In Greater Vancouver 40% of all trips could be done in 20 minute bike ride. In cities the design of the built environment determines both our behaviour and our bodies. If we build infrastructure for cycling – making it safer – more people will cycle. People will walk 800m to shop in a good urban environment but less than 200m in the typical suburban big box centre. The huge parking lots are a deterrent to walking even short distances.
He cited Larry Frank’s work in Atlanta showing maps of destinations available within a 10 minute walk of home. While there are many in the traditional city centre in the suburbs there are none. It is not surprising then that people who live in the suburbs on average have 10 pounds more in weight
Status interventions
– Equity
Having low social status is bad for health. When transit viewed as a “hand out for the undeserving” – he used the notorious ads in the Georgia Strait some years ago for a GM car dealer which had a bus with the words “creeps & weirdos” as the destination sign – it is unsurprising that it is difficult to persuade people to change modes. Enrique Penalosa redesigned the city of Bogota and it was all about equity. He cancelled a new freeway but built the Transmilenio BRT based on the Curitiba example.
– Freedom
This is represented by our having mastery of our movement. In one experiment they used skin conductance cuffs on people in a mockup of a subway car. Even though this was staged at a party, as the space available to the group in the car became more restricted so their stress levels rose. He showed a picture of the Navigo card in Paris which is much more than a transit ticket. It also gives access to Velib bike sharing – and (he claimed) car sharing (which if so is a change since I was in Paris). “It also gets you cookies” But mostly it gives people the freedom to live with less stuff. they do not need to own a car or a bike [and can get around without worrying about either being stolen]
He then showed picture of the land the province has recently put up for sale in Coquitlam. This “swathe of Burke Mountain will not be well connected”. But families can save $10k a year by not owning a car. He cited Daniel Kahneman’s Book “Thinking, Fast and Slow” We are rightly fearful of house fires and build new suburbs to allow access to big fire trucks, with wide roads and sweeping curves – like a race track. Streets aren’t safe enough for kids to play on – but we somehow think that we have made them “safer” and the areas they serve. There was a notorious experiment on children with Oreos. They could take one immediately or wait awhile and then get two. He says that the problems we require that we slow down and consider their complexity.
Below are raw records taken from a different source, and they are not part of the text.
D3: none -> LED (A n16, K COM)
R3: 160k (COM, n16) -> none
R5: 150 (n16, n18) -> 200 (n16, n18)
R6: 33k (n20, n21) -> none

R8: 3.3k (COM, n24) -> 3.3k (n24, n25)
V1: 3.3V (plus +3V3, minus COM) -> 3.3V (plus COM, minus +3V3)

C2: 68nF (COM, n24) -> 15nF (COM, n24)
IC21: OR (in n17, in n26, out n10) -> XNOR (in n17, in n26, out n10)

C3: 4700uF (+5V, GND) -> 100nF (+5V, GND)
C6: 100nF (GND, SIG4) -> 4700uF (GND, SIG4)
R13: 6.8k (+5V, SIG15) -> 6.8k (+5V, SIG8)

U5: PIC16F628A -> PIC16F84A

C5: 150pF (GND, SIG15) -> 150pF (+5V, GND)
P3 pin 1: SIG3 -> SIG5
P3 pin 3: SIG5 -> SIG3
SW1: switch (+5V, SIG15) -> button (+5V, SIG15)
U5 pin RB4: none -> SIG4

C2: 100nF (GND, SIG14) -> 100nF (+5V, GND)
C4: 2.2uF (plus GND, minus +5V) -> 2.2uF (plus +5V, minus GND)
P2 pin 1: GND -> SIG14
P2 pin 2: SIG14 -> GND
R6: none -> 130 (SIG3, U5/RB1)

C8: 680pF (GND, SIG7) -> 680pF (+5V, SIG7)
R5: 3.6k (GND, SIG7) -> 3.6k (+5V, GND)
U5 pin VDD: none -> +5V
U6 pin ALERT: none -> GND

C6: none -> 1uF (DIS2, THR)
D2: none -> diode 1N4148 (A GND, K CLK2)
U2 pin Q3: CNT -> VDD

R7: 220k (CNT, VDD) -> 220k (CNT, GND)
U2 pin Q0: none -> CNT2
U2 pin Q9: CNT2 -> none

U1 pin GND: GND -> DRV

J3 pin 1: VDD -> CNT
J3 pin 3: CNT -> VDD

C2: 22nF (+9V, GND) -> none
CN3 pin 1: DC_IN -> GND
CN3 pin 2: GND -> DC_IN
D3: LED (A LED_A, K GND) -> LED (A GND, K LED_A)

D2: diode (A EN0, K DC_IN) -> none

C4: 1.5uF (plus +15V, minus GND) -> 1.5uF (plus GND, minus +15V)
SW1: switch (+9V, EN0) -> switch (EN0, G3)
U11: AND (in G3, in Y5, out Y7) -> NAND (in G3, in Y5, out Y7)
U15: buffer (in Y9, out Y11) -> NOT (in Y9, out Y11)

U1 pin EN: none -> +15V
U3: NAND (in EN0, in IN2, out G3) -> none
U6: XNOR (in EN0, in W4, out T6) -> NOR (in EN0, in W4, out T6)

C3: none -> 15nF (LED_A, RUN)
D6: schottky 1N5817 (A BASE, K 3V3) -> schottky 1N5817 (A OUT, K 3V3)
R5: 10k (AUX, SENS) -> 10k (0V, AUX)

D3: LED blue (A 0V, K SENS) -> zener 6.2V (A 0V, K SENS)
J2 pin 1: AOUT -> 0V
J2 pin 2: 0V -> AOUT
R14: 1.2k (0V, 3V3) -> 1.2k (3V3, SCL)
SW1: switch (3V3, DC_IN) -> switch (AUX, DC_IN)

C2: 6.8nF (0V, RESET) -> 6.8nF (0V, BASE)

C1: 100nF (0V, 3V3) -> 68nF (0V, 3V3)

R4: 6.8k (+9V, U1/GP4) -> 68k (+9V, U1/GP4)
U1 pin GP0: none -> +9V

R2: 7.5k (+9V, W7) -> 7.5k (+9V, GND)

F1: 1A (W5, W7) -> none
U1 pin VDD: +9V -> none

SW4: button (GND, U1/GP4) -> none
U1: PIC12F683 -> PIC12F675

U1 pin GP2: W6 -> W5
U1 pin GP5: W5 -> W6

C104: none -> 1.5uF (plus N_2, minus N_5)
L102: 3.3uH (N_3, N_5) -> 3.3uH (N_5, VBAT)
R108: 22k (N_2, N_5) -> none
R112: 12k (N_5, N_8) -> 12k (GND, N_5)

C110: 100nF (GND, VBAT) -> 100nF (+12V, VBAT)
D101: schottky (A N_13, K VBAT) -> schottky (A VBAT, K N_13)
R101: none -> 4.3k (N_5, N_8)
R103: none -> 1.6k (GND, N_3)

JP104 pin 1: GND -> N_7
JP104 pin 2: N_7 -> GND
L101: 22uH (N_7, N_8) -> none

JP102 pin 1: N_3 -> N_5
The challenge is the cost of congestion, but we attempt to solve it by designing disconnection. He illustrated this with a picture of the new Port Mann Bridge construction and remarked that we only realized that the new bridge was not needed until after it opened. All the traffic and people that now use it could have been accommodated if the old bridge had been tolled and a rapid bus service along Highway #1 introduced. [This was actually something that the Livable Region Coalition pointed out at the time, by the way. No-one believed us.]
“We did it before” He showed a slide of the Livable Region plan from the 1970s. And he also showed the “Leap Ahead” transit plan which its authors (Nathan Pachel and Paul Hillsdon) estimated would cost $6.5 bn but could be paid for with a $0.05 sales tax.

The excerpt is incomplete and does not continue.